Antigamente, convocação para a Seleção Brasileira era algo muito forte. O torcedor esperava por aquilo com o mesmo entusiasmo que ligava o rádio, ou a TV, para acompanhar o jogo rodada. Torcia para tal jogador do seu time ser chamado, e comemorava a convocação como a marcação de um gol.

Em 1964, quando a Confederação Brasileira de Desportos-CBD – atual CBF – promoveu a Taça das Nações, em comemoração ao seu cinquentenário, foi um horror o treinador Aymoré Moreira não relacionar o centroavante Coutinho, do Santos. Cartolas, outros treinadores e jogadores não tiveram outro assunto. Até o técnico da seleção argentina – José Maia Minela – deu as suas piruadas. Segundo ele, se Coutinho tivesse enfrentado o seu time – Brasil 0 x 3 Argentina, em 3 de junho de 1964, no Pacaembu, ele teria usado um esquema tático diferente, por entender que só as tabelinhas Pelé-Coutinho e penetrações pelas pontas poderia desfazer o seu bloqueio no meio do campo e centro da área.

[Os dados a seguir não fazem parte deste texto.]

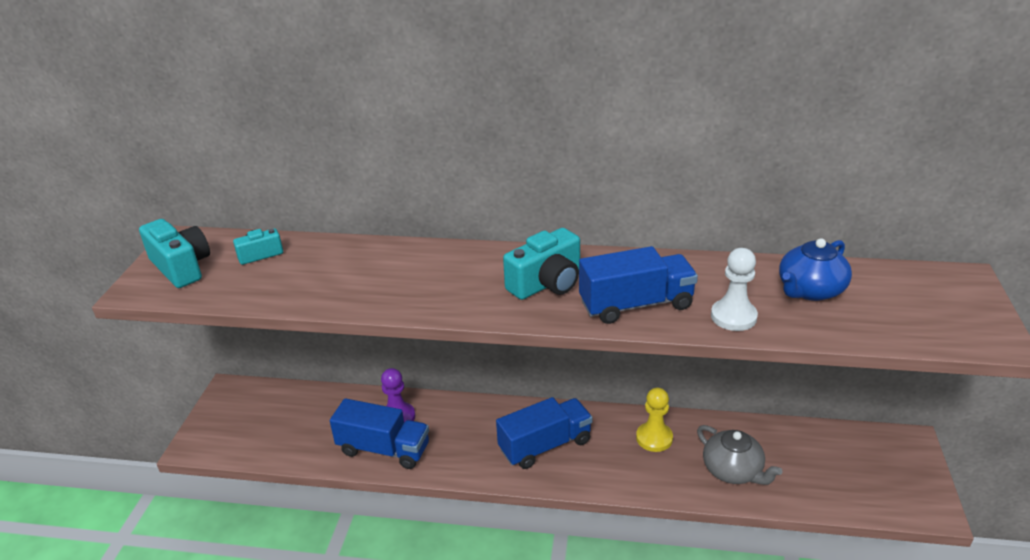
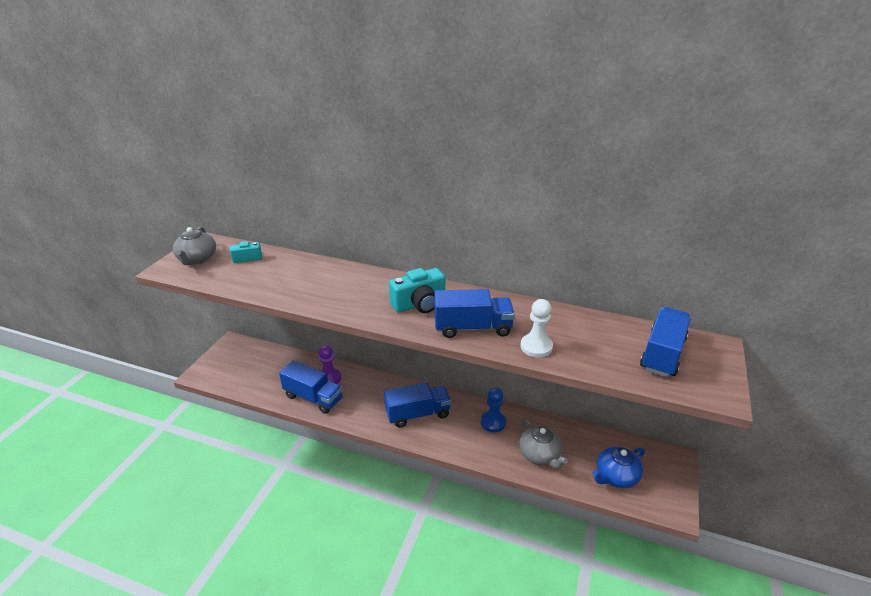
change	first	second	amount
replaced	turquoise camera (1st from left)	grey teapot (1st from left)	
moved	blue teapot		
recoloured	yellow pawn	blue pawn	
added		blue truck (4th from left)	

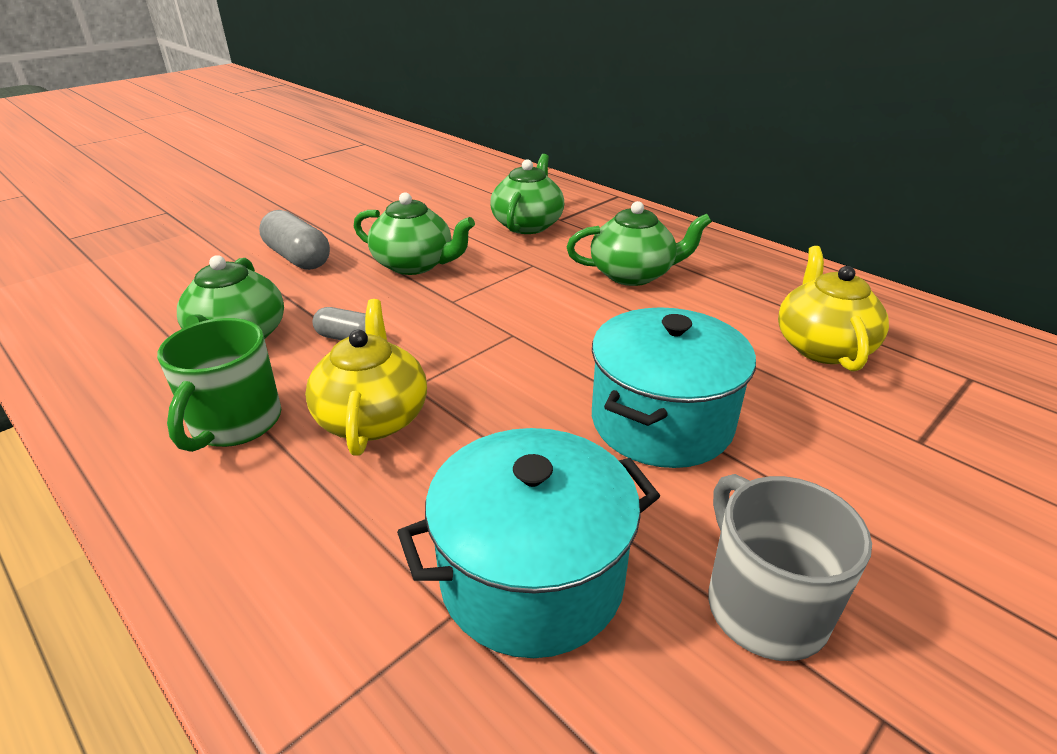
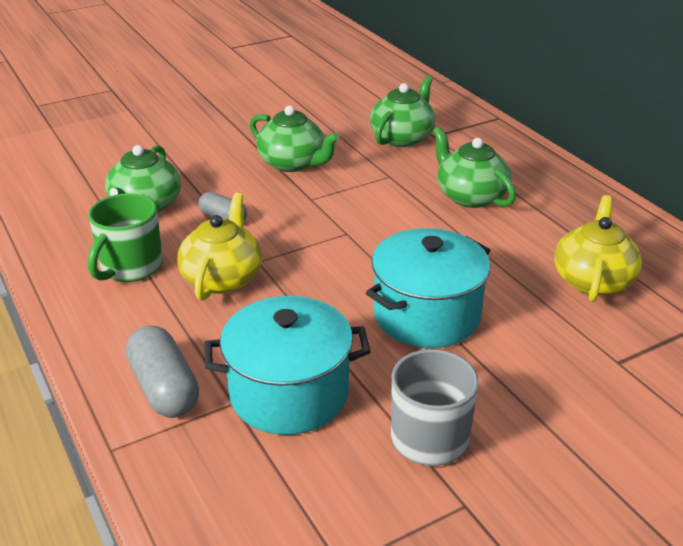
change	first	second	amount
turned	green teapot (4th from left)		135 degrees counterclockwise
moved	grey capsule (1st from left)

Coutinho, evidentemente, gostou do comentário de Minela, dizendo-se contente por saber que a sua bola era mais enchida no exterior do que no Brasil. E execrou as críticas ao seu peso. Garantia os seus 67 quilos não prejudicarem as suas atuações. Como prova, citava ter sido artilheiro do Torneio Rio-São Paulo-1964.

Na verdade, Coutinho fora o artilheiro da então maior competição interestadual do país naquela temporada, mas empatado com o palmeirense Servílio, ambos marcando nove gols. Antes, havia sido, em 1961, empatado com o companheiro santista Pepe, coincidentemente, com os mesmos nove tentos. Assim, cobrava não serem preciso mais dúvidas sobre as suas condições técnicas.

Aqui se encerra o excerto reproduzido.